[dm-devel] dm-cache questions

Tue Dec 10 09:50:19 UTC 2013

On Mon, Dec 09, 2013 at 05:56:03PM -0800, Paul B. Henson wrote:
> I'm building a small virtualization server for which I'd like to avail of
> ssd caching to increase performance. While there seems to be an increasing
> plethora of options for ssd caching under linux, I'd like to stick with
> something that's part of the mainline kernel, which I think restricts the
> playing field down to bcache or dm-cache.
> 
> After reviewing the dm-cache documentation and mailing list archives, I had
> a few questions I hope somebody might be able to answer; I apologize in
> advance if any of them are silly or something I should've already found on
> my own.
> 
> I've got four WD RE4 2TB drives that I plan to configure as RAID10 for the
> data device, and two Samsung 840 Pro 256GB SSD's that I plan to configure as
> RAID1 for the cache device. I'd like to set up write back caching to improve
> both read and write performance. I was going to set up lvm on top of the
> cached device and then use lv's as the backing store for kvm virtual
> machines.
> 
> Is dm-cache considered ready for production deployment? From what I
> understand, there are plans to add support for managing dm-cache to lvm2,
> and without that it's a bit cryptic to use/set up. I see that Fedora has
> deferred including support for dm-cache into their distribution pending that
> lvm2 support, but other than easing configuration/management, are there any
> reasons not to go ahead and deploy dm-cache in production now working with
> it directly rather than through lvm2?

I've just found a serious bug that causes metadata space to be used up
too quickly.  So hold off until I get a patch together later this week.

> What is the recommended kernel version for using dm-cache? Would 3.10LTS be
> suitable, or would it be better at this point to be running the latest
> stable, eg 3.12.x now, and then 3.13.x once 3.12 goes EOL, to be sure to
> have the latest bug fixes and performance enhancements?
> 
> >From reviewing the documentation, in addition to the origin/backing device
> and the cache device, a third device is necessary for metadata. Per the
> documentation the rationale for having a separate device for metadata rather
> than simply using the cache device is so that the metadevice can be
> configured with different redundancy; the example given is that perhaps it
> could be mirrored. I'm confused though as to what utility there is an having
> a metadata device with a different level of redundancy than the cache
> device. If the metadata device is mirrored, and the cache device is not, you
> will still be able to access the metadata should the cache device fail, but
> given the cache device has failed, what are you going to do with it?

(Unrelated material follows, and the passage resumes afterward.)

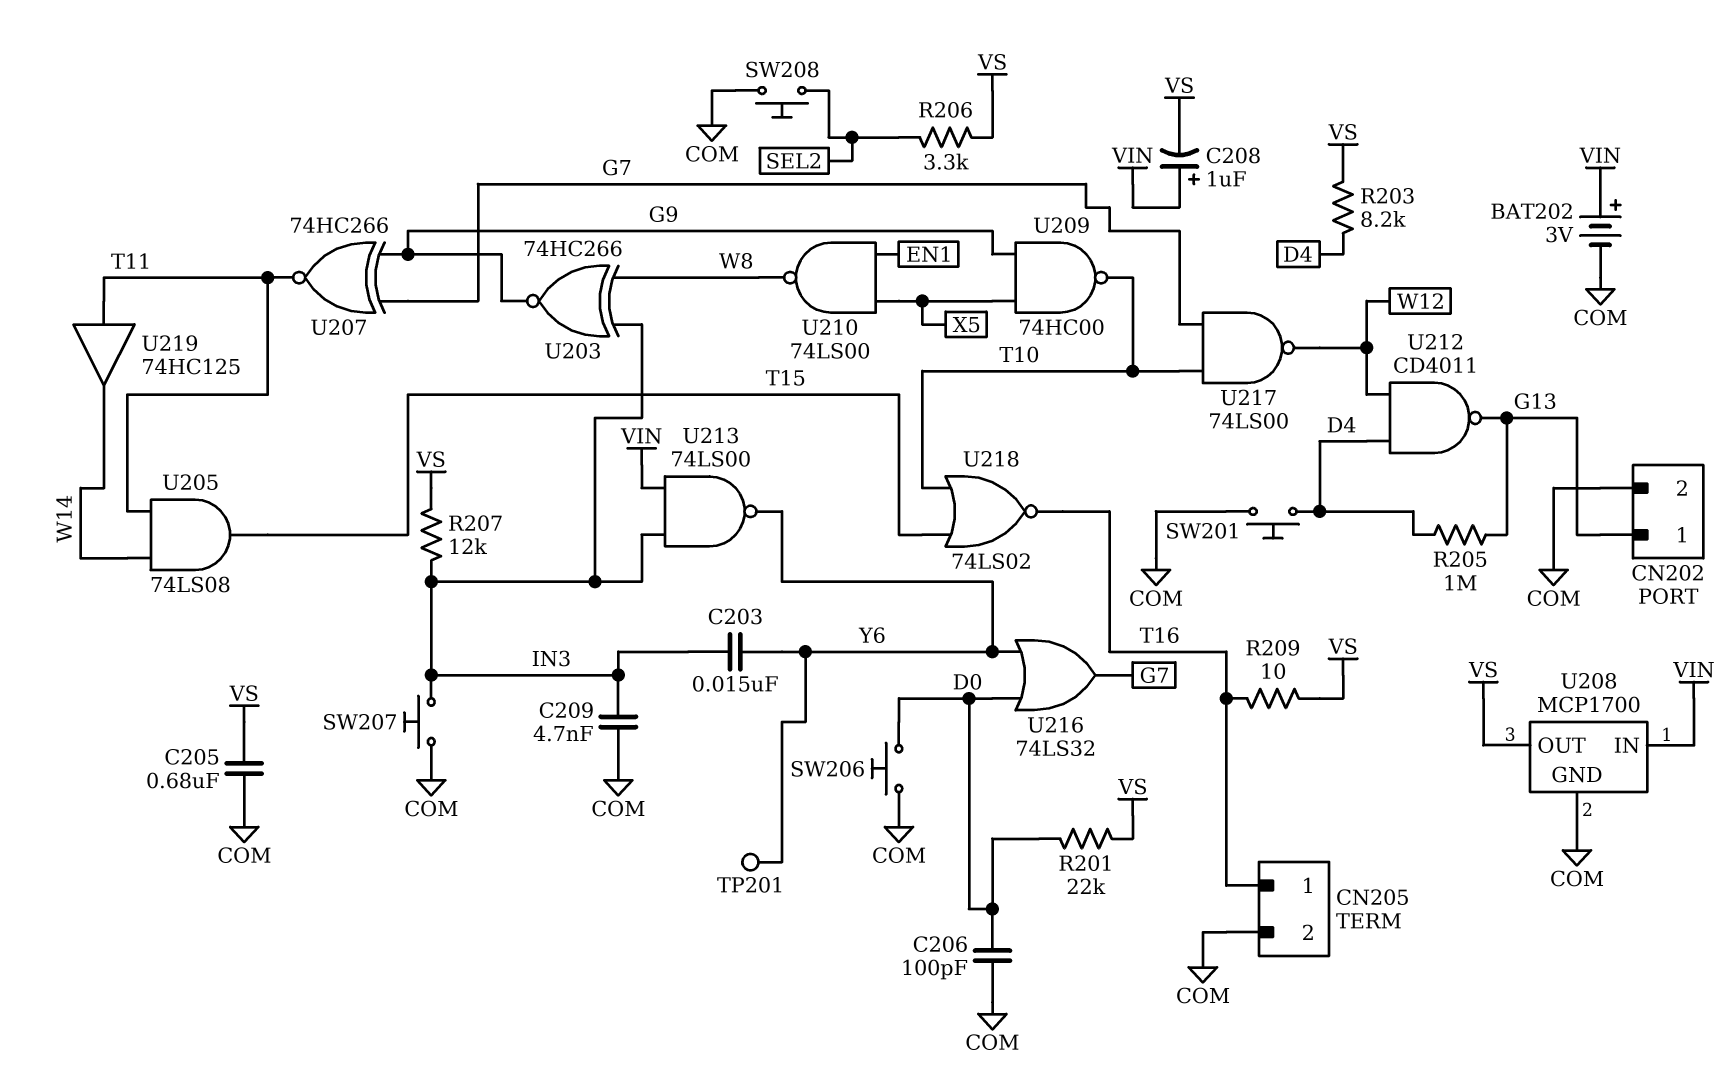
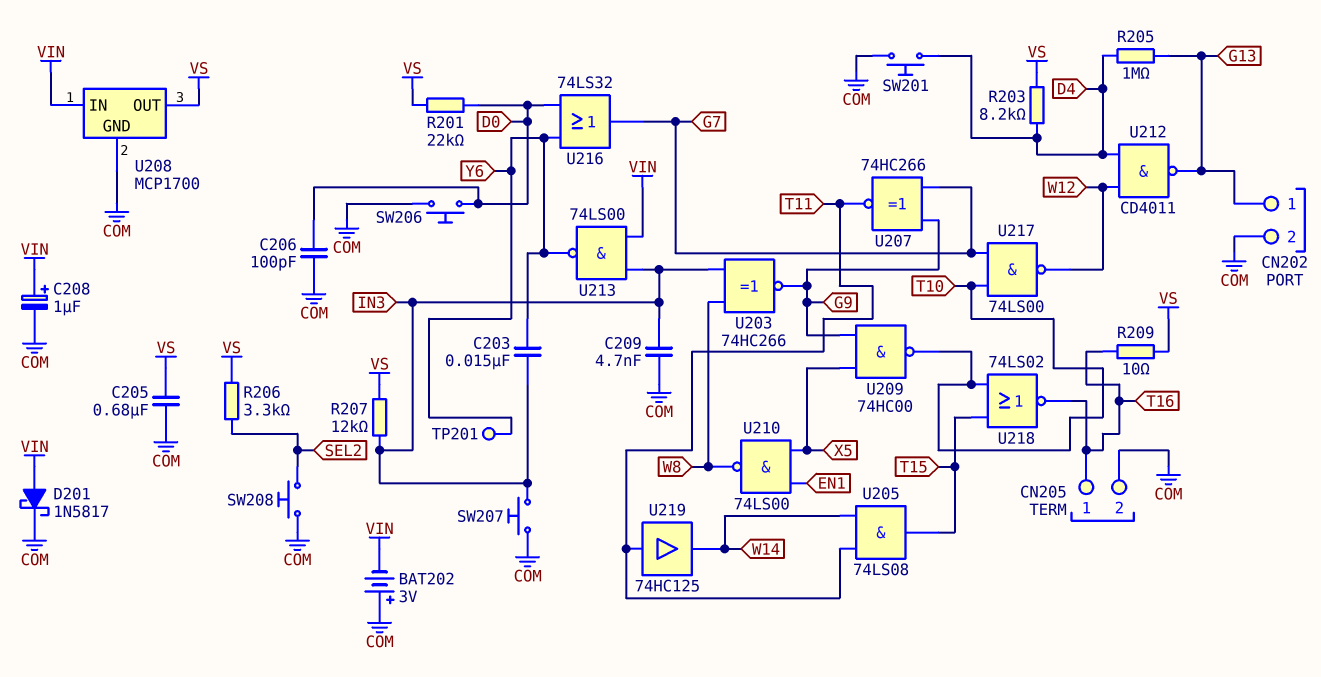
BAT202: 3V (plus VIN, minus COM) -> 3V (plus COM, minus VIN)
C208: 1uF (plus VIN, minus VS) -> 1uF (plus VIN, minus COM)
D201: none -> schottky 1N5817 (A VIN, K COM)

The metadata is stored in btrees, damaging a high level node in this
btree can lose an awful lot of mappings.  So I recommend mirroring it.
dm-cache using the same metadata library as dm-thin, where commonly
people would want to put the metadata on SSD and the data on a
spindle.  Your volume manage (eg, LVM2) should be doing this
transparently for you.

> What are the performance requirements of the metadevice? For my system, I
> can either put it on the cache device, on the origin device, or I have
> another mirror of two USB sticks used for /boot that it could go on.
> Intuitively it seems the metadata device should be fast/low latency, so my
> first guess would be the best location would be on the SSD mirror I'm using
> for cache. Based on the examples I've seen, you can either partition the
> device into two pieces to separate metadata from cache, or use dm-linear,
> I'm thinking I'll go with partitioning as that seems simpler and I'm more
> familiar with it, although I suppose that will result in a little bit of
> waste for the partition table and alignment.

Personally I'd use linear, since it allows you to resize easily.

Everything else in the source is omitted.